### Work order
With the line containing "text: (450, 1119) -> (401, 939), moved" as the start and the line containing "line: (274, 853)" as the end, transcribe that span of the entries below exactly, including both.

### Records for the exercise
◆ ◆ ◆
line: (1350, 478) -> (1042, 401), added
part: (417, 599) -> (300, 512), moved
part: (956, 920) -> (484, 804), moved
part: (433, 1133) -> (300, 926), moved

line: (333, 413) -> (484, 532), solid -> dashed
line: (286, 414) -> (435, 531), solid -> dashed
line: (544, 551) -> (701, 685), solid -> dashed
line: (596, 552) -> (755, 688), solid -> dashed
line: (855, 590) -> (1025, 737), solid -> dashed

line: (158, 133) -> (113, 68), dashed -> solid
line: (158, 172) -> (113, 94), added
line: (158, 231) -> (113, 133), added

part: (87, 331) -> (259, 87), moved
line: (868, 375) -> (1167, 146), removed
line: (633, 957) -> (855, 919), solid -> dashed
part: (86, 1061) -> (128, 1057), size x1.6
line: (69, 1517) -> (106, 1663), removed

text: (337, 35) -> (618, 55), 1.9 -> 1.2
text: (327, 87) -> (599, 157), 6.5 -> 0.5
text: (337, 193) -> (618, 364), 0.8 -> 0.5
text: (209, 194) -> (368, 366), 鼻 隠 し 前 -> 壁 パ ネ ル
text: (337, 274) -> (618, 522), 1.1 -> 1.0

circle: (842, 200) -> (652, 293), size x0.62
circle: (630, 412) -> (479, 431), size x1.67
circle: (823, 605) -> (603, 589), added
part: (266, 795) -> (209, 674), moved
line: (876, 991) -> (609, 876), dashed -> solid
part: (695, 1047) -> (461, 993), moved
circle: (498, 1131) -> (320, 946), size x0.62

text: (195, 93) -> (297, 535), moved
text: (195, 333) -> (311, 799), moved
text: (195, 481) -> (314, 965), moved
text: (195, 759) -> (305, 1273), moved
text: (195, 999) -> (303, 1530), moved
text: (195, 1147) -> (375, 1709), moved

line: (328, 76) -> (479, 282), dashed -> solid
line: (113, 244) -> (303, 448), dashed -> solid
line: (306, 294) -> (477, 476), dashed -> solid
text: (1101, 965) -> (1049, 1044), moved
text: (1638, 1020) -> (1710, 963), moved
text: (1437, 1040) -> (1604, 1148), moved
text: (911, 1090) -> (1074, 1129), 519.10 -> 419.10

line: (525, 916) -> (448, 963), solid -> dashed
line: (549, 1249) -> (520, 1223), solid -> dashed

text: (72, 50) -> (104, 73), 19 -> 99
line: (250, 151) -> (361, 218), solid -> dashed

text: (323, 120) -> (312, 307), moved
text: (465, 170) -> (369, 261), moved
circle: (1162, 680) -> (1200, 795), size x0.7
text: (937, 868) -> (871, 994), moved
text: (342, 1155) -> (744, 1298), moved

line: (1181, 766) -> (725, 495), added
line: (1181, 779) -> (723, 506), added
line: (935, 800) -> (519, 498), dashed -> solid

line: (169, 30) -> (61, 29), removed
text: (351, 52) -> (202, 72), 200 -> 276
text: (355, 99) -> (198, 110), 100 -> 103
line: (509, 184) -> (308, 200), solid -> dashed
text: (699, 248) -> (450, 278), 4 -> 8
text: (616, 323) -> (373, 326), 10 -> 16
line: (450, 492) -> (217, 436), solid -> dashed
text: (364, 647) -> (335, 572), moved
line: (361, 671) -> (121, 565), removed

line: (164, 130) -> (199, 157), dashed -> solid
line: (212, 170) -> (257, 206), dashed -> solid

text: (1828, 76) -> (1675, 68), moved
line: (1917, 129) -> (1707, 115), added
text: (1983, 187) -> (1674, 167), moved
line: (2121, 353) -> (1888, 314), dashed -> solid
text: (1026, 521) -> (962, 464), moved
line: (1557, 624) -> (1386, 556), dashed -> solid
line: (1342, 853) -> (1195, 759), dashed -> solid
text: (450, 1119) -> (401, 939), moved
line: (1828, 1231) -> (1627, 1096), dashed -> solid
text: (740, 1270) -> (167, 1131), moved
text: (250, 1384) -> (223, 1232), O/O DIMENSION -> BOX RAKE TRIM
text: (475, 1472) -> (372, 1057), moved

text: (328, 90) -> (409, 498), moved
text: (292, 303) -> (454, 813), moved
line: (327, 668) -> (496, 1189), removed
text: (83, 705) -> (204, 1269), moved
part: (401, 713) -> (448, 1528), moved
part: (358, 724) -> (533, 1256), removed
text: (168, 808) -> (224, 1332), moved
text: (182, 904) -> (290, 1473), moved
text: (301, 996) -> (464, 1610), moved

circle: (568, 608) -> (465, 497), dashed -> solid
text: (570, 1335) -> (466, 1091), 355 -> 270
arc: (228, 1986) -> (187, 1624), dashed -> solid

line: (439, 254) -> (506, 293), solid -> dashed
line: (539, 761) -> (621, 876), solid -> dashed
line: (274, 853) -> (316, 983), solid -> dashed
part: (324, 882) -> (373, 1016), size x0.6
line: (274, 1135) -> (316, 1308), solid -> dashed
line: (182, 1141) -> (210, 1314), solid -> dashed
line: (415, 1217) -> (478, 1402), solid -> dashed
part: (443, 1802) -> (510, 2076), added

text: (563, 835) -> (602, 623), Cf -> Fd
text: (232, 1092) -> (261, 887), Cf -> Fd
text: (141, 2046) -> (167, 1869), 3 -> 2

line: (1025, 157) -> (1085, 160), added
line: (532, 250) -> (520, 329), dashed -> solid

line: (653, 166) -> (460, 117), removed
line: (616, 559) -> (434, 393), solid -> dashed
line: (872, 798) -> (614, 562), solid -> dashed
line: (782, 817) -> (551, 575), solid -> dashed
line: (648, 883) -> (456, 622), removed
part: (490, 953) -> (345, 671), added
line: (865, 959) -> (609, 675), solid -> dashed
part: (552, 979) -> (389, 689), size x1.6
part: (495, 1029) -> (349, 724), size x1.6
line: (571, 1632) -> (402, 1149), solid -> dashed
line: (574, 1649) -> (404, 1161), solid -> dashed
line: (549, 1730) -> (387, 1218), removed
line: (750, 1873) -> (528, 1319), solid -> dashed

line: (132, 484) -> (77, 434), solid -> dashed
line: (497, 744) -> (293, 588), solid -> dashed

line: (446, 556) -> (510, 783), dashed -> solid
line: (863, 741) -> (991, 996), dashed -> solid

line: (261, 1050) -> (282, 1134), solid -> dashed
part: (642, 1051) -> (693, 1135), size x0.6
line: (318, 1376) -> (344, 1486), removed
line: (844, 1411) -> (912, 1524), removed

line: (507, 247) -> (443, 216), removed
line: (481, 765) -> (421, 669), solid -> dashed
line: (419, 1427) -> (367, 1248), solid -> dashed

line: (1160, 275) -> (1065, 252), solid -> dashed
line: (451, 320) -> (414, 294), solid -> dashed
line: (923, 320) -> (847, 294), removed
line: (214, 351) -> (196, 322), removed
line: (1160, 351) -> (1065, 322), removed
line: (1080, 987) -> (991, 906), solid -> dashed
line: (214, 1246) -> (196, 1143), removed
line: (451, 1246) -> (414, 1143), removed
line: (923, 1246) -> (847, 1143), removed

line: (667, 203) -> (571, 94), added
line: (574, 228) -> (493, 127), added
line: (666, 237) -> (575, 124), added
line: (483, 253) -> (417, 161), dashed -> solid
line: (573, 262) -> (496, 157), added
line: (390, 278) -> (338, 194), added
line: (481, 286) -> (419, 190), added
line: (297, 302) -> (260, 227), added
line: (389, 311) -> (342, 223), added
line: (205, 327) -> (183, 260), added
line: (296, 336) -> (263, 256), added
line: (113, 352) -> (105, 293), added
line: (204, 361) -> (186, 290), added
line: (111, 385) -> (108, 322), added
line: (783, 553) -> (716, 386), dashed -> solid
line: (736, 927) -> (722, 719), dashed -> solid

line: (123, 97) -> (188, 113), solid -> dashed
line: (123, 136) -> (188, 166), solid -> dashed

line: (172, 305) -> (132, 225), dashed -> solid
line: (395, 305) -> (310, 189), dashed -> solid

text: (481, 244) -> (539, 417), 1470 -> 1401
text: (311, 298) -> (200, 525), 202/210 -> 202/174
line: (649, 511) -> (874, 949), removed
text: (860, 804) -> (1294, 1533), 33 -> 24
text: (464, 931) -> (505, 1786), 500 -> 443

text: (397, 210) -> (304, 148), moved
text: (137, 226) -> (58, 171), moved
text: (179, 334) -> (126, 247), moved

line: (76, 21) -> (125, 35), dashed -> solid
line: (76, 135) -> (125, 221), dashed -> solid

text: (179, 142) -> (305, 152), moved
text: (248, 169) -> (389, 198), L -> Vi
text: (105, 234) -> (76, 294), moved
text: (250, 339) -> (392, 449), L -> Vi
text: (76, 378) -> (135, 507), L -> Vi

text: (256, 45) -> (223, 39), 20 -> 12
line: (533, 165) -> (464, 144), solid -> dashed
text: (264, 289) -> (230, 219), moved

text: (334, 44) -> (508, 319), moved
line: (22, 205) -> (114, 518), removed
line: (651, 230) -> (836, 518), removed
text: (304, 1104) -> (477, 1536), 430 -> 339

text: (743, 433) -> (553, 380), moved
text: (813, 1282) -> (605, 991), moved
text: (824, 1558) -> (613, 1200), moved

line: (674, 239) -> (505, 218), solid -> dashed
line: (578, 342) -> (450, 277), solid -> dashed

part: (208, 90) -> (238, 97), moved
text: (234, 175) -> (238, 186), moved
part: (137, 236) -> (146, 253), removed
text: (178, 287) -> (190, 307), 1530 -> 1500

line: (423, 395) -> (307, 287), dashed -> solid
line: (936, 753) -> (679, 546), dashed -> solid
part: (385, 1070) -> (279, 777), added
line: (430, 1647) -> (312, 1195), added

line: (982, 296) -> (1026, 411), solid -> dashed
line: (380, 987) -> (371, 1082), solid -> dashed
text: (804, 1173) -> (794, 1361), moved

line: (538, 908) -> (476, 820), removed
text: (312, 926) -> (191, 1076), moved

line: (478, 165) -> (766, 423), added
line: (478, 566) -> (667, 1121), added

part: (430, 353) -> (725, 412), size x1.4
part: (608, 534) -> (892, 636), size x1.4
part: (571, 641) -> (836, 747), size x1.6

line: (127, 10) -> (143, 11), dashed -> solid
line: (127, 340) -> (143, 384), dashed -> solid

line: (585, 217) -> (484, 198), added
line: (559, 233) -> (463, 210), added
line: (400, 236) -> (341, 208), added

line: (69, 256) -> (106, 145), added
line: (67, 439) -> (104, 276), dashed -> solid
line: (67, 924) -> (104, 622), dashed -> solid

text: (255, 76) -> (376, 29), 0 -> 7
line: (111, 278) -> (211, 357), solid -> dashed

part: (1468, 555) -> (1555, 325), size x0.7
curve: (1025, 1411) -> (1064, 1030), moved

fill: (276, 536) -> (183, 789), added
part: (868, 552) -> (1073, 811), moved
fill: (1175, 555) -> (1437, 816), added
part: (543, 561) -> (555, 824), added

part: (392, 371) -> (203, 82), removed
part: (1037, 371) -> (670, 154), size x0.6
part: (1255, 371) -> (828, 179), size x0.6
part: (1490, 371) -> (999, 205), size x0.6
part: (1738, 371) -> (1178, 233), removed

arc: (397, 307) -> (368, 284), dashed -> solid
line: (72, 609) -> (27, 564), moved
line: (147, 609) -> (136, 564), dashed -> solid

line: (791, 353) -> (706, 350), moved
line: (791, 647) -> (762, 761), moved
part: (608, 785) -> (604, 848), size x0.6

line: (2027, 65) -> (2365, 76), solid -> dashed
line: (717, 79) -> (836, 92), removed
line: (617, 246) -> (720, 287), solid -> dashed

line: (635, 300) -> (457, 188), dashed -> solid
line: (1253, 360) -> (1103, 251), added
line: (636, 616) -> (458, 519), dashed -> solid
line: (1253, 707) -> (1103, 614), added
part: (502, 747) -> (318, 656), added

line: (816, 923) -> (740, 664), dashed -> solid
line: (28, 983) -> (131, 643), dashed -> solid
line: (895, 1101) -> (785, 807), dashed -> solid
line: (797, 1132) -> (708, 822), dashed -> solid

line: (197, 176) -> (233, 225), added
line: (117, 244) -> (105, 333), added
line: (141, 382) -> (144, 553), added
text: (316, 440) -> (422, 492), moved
◆ ◆ ◆
### Answer to the problem
text: (450, 1119) -> (401, 939), moved
line: (1828, 1231) -> (1627, 1096), dashed -> solid
text: (740, 1270) -> (167, 1131), moved
text: (250, 1384) -> (223, 1232), O/O DIMENSION -> BOX RAKE TRIM
text: (475, 1472) -> (372, 1057), moved

text: (328, 90) -> (409, 498), moved
text: (292, 303) -> (454, 813), moved
line: (327, 668) -> (496, 1189), removed
text: (83, 705) -> (204, 1269), moved
part: (401, 713) -> (448, 1528), moved
part: (358, 724) -> (533, 1256), removed
text: (168, 808) -> (224, 1332), moved
text: (182, 904) -> (290, 1473), moved
text: (301, 996) -> (464, 1610), moved

circle: (568, 608) -> (465, 497), dashed -> solid
text: (570, 1335) -> (466, 1091), 355 -> 270
arc: (228, 1986) -> (187, 1624), dashed -> solid

line: (439, 254) -> (506, 293), solid -> dashed
line: (539, 761) -> (621, 876), solid -> dashed
line: (274, 853) -> (316, 983), solid -> dashed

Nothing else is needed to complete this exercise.